WHEN IT COMES to pastimes, Hongkongers run to the usual suspects: karaoke, video games, television and football. They also have their share of unusual ones.

Tony Ng Cheuk-ho, 20, falls into the second category. Every weekend, his hobby takes him to a Tin Shui Wai car park and a rendezvous with his pride and joy: a big yellow double-decker bus. He washes it, drives it and admires it.

'The bus has its own life,' Ng says. 'Sometimes it's grumpy. Sometimes when I drive it to the other side to wash it, it's very happy and moves smoothly.' Whatever its 'mood', he treats his bus as a friend.

His interest may sound weird, but he's not alone. There are about 15 private bus owners in Hong Kong, according to 22-year-old salesman Eddie Wong King-him, who owns an ex-China Motor Bus.

Local bus collecting started in the early 1990s when bus companies began retiring non-air conditioned models. The process accelerated in 1998 when New World First Bus took over Hong Kong Island routes from China Motor Bus, launching a mass replacement programme. Other companies followed suit.

According to local bus companies, some retired Kowloon Motor Bus (KMB) vehicles are sold to England as school buses, and some former China Motor Bus (CMB) vehicles go to Australia as open-top tourist buses, but most wind up in scrap yards.

But some of these 'old soldiers' have escaped the wreckers' yards thanks to bus lovers. According to Lee Tin-yau, honorary secretary of the Hong Kong Transport Society fan club, there are up to 20 buses being preserved by individuals, both single and double-deckers.

Bus collecting isn't new. Enthusiasts in Britain and Australia have been buying them for years. They have owners' clubs, rallies and bus museums.

The first known collector in Hong Kong was a trader in the early 1990s who used to buy and sell old public transport buses to the mainland. He kept rare models for himself. About the same time, another man bought some CMB 1960s vehicles, and members of the Hong Kong Transport Society bought four non-air conditioned buses.

Bus owners come from all walks of life. The youngest is a 16-year-old student and the oldest a wedding photographer in his 30s.

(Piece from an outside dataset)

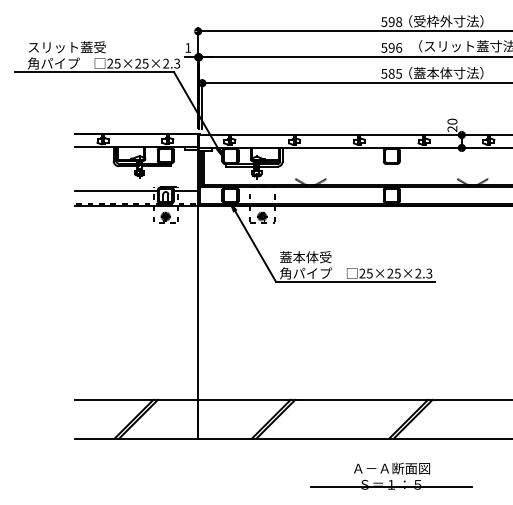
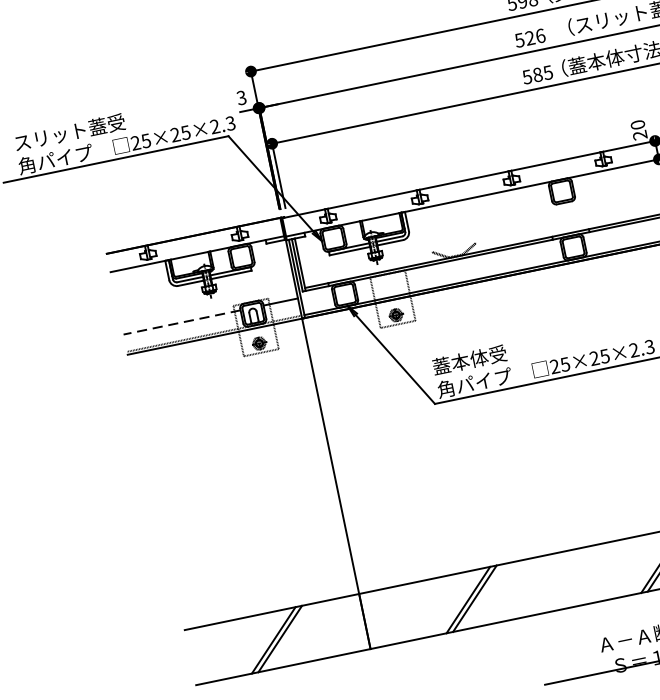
text: (188, 47) -> (241, 97), 1 -> 3
text: (391, 47) -> (529, 37), 596 -> 526
line: (115, 191) -> (180, 322), solid -> dashed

There's also a salesman, a Cathay Pacific employee, a printing shop assistant, a bus company worker and a bus engineer.

Ng, an electrician, is the latest recruit, his move born out of a life-long passion for buses. 'I don't know why I like buses so much,' he says. 'It may be inborn. I was happy whenever my mother took me to ride on buses when I was small.'

Over the years, Ng has collected more than 100 miniature model buses, never dreaming he'd one day own the real thing. In January last year, Ng went with a friend, Tong Chung, to a Yuen Long scrap yard and was shocked to discover 10 old buses being dismantled.

'I felt very sad,' he says. 'The buses served us for so many years, and this was their fate. Many of them could still work.'

So, he decided to save one: a KMB Mercedez Benz 0305, which had served on Tuen Mun Highway Route 68 or 68M between Tsuen Wan and Yuen Long, and on which he used to ride.

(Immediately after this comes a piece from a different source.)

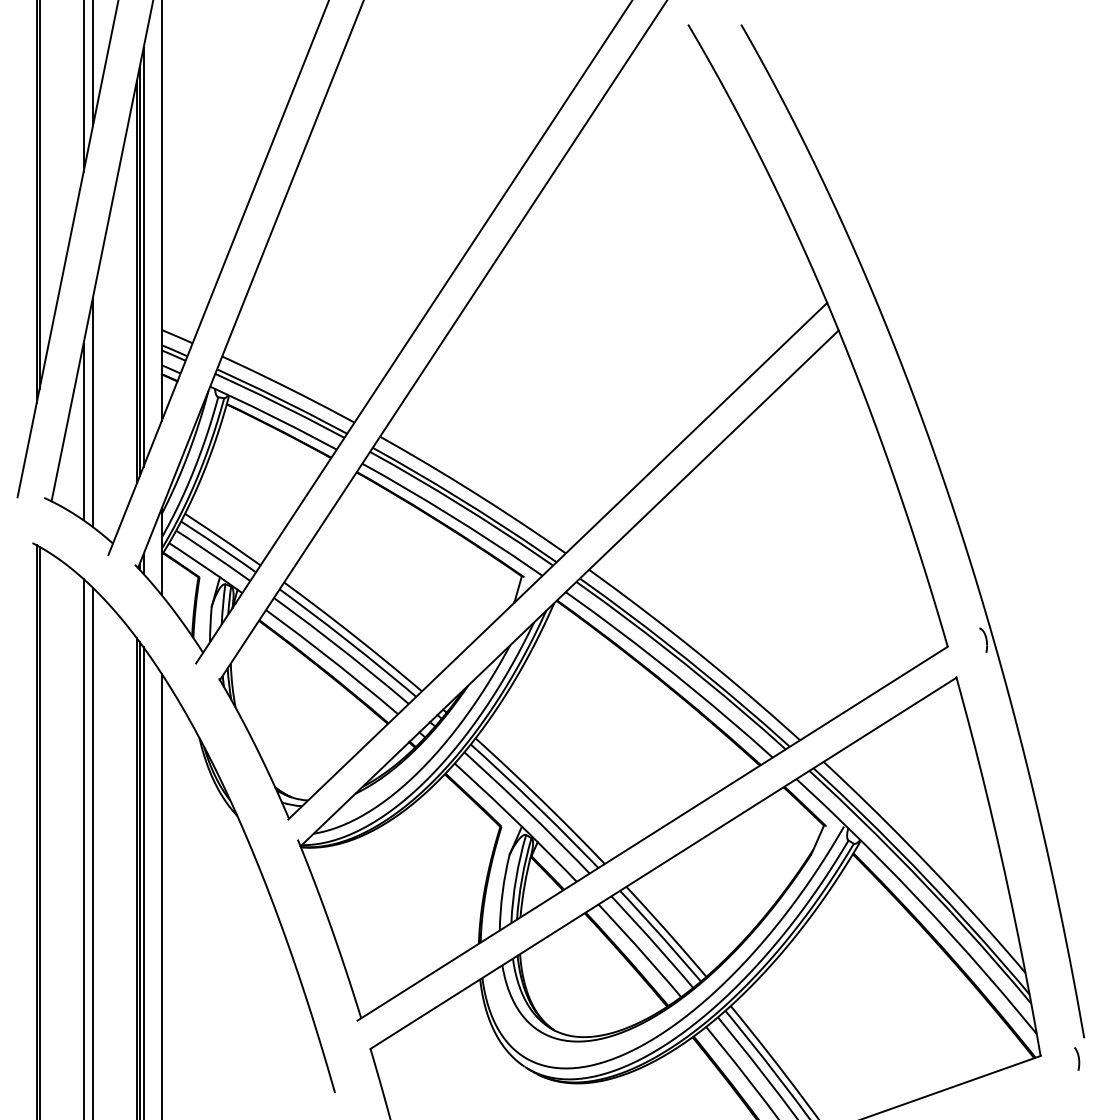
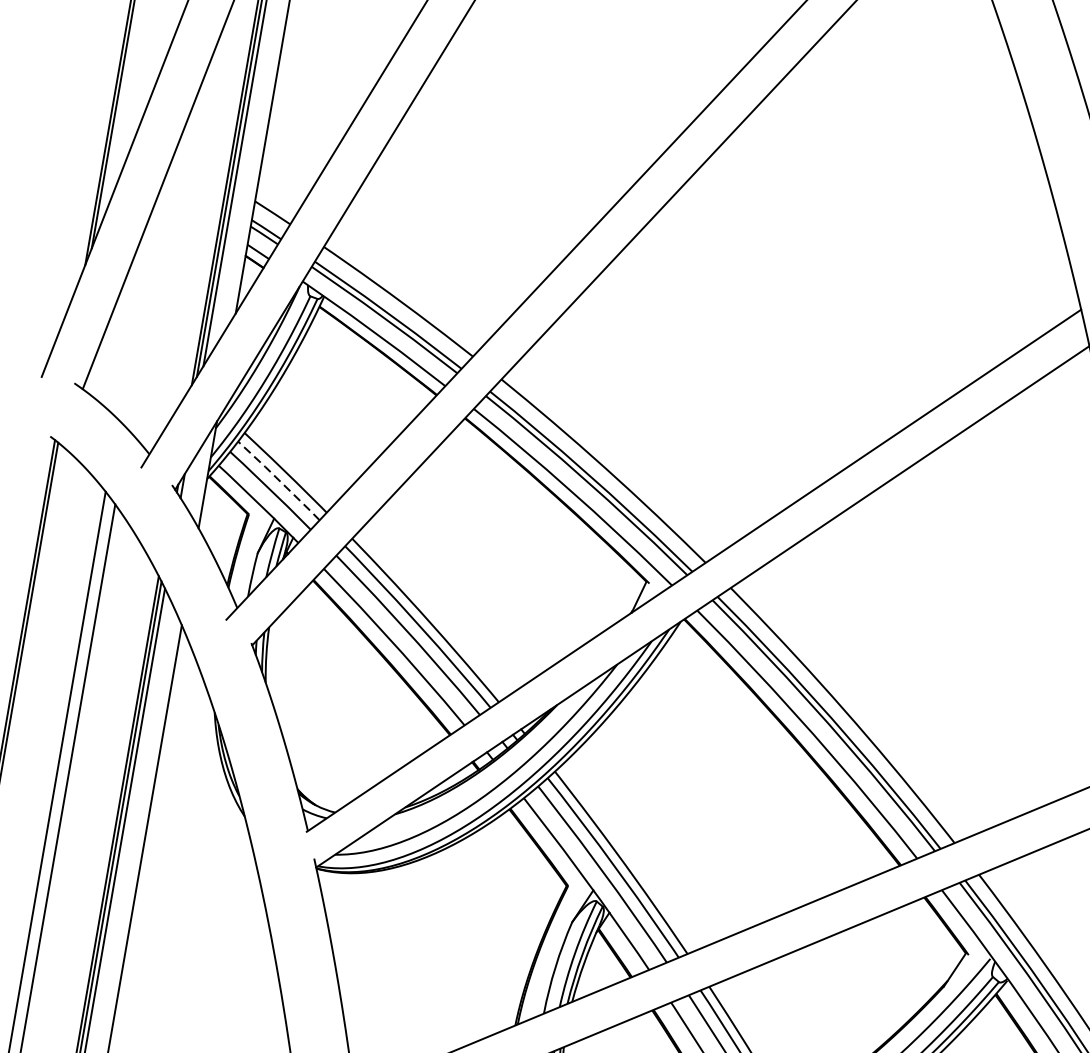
line: (92, 412) -> (152, 288), removed
line: (83, 431) -> (136, 309), removed
line: (219, 546) -> (280, 480), solid -> dashed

The 20-year-old bus, originally worth $1.4 million, cost him $30,000. With the help of a Citybus driver, he moved it to an open field in the New Territories. Two months later, the bus was seriously vandalised. 'It was damaged so much that I had to take it to the scrap yard, where it was dismantled,' Ng says. 'I felt heartbroken.'

In the yard, he spotted two buses of the same model. One was being scrapped, and the other was awaiting demolition. He bought the latter by trading his wrecked bus and paying an extra $5,000.

Ng says the bus seems to have a mind of its own. He remembers that when they drove it away, it stopped in the middle of the road. Ng told Tong that if the bus didn't work, he'd take it back. 'Magically, after I said this, the bus started and we moved off immediately,' he says.

And so his new life as a bus owner began. 'I sometimes sit on the bus by myself and reminisce about the past. It's relaxing,' he says.

Although Ng's tailor father has been kept in the dark about his hobby, his mother knows his secret. 'When I told her I had bought a bus, she was shocked and said, 'You're crazy, you've wasted so much money'.' Ken Lau Wai-yi, one of Ng's school friends, says: 'Tony is crazy. We were really shocked that he bought a bus.'

Parked in the centre of a public parking area, his bus attracts a lot of attention. Its faded yellow paint tells the story of its long journey. And the sight of Ng and his friends happily cleaning it shows how much the bus is treasured. But keeping a bus isn't cheap or easy. Finding and paying for storage and security are problems, while maintenance is expensive and spare parts hard to find.

Ng says he can afford the monthly $1,000 parking fees, but he struggles to maintain the bus. It hasn't been running since the end of last year.

'I don't know how to repair it,' he says. Ng has asked the bus companies for help, but KMB says it doesn't provide such services. The New World First Bus company says it's considering his request.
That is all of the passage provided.